He has also taken a look at the budget deficit, and writes, "But that means that if the government didn't have its own accounting method and had to record costs like businesses do, the deficit would probably be more than $750 billion. For one year." And this ignores, if you are familiar with accrual accounting, the gigantic wad of accumulated deficits from years past, which is, using Official Public Debt as a minimum, now over seven freaking trillion dollars (SFTD).

"These sort of numbers will be a big problem for the financial markets when they start paying attention," he says. As soon as he said that, I went on a search of the macroeconomic literature, not by the dry and boring method of actual research and investigation, but rather by me reaching up and just picking something out of the air at random, and tried to find a reference to a situation where the phrase "big problem" was NOT something bad. The search came up negative.

Turning our telescope temporarily from spying on the neighbors as part of our duties as A Loyal American Under The Patriot Act, we look in regions of the commodities world, in Australia in particular, and we see that coal prices are up over 100% in the last year. Doubling in price in one year! And the port of Newcastle is, as reported, straining under the demand, where ships are lined up to the horizon to load up on coal.

We, here in America, have coal. Lots of coal. One day it will seem important to you to remember that.

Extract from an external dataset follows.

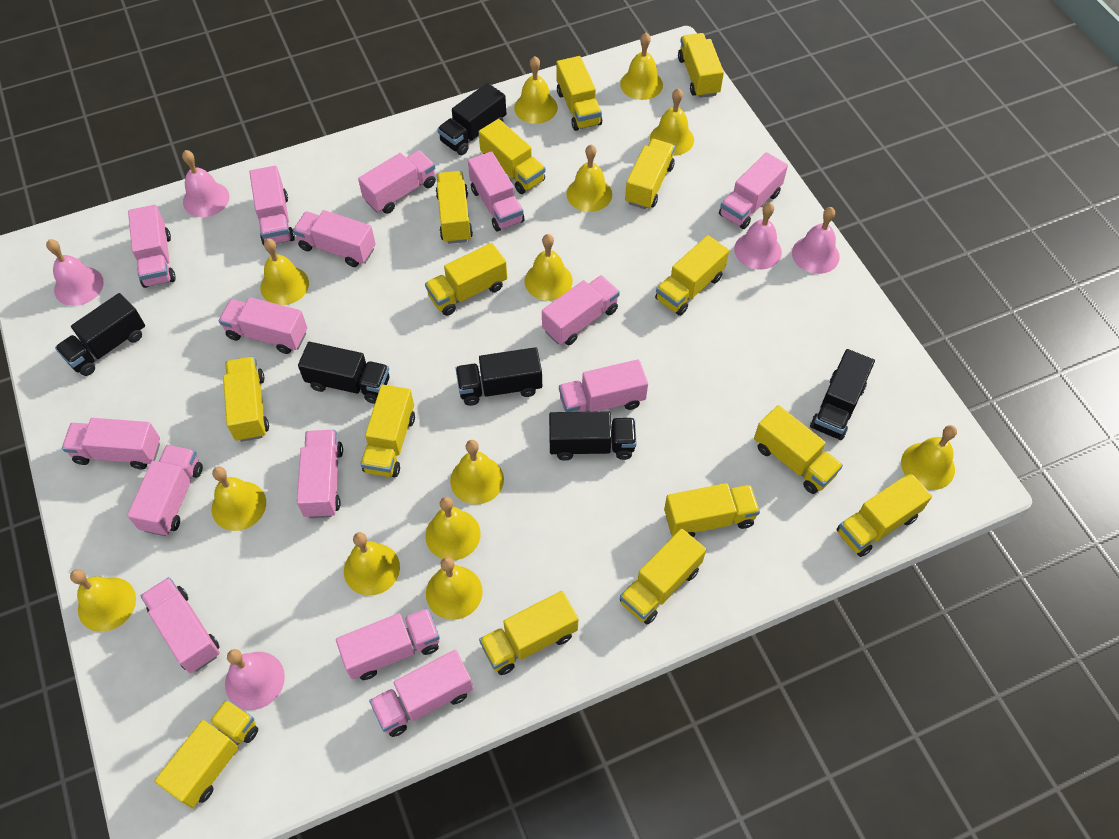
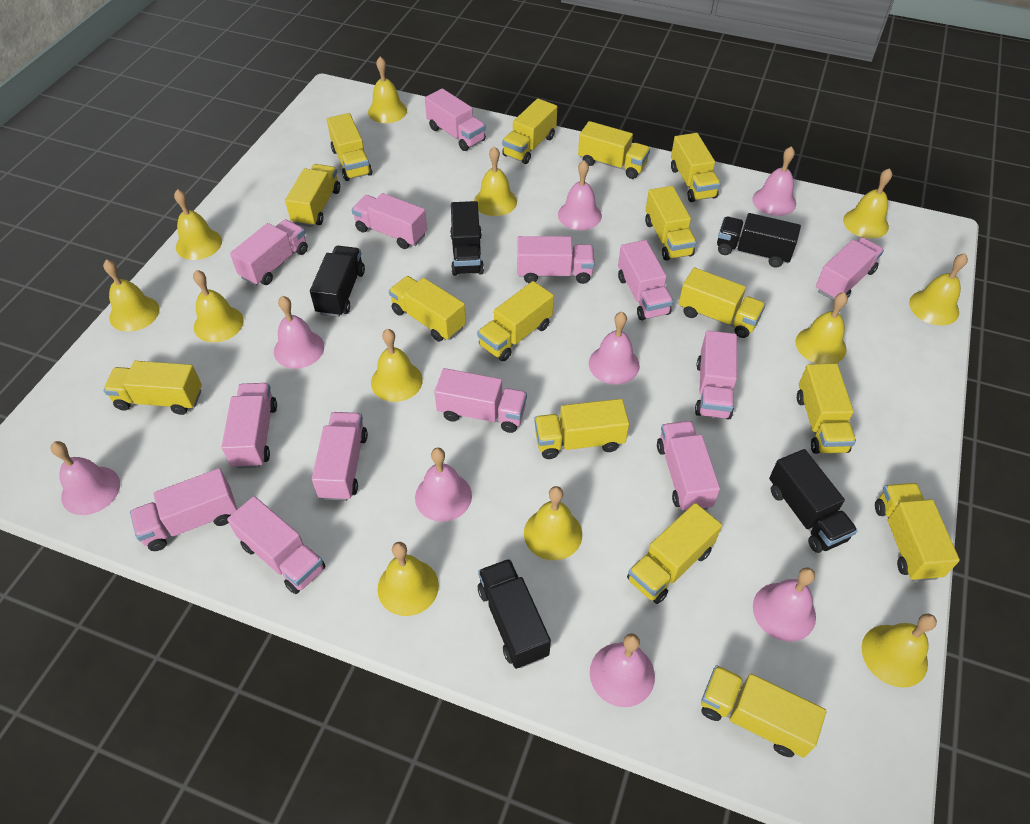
black truck: 6 -> 5
pink bell: 5 -> 8
pink truck: 15 -> 13
yellow bell: 13 -> 12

And that day, which I assumed was a long way away from here when I said it, as did you, I am sure, is perhaps not as far away as originally postulated. By this puzzling reference I mean, of course, the Peak Oil thing, which is that the oil reserves of the world are peaking, or have peaked. By this, I mean that the discovery of new pools of oil lags far behind pumping and using of current oil reservoirs. The surprising statistic is that we use about four gallons of crude for every one gallon of new oil that we discover. In short, we are running out of oil.

To this I say, "Well, duh." It has always been known that oil was not being produced by the selfish Mother Nature at the rate at which we are using it. In the past, there were always new discoveries being made to replace those oil wells that went dry. Now we have apparently slipped over to the point where we are not finding new supplies as fast as we are using it. This should impress upon you that Mother Nature is NOT your friend, as she COULD be making more, if she truly loved us, but she isn't, and she sends her little animal buddies to bite us and sting us and crap all over everything, like the car.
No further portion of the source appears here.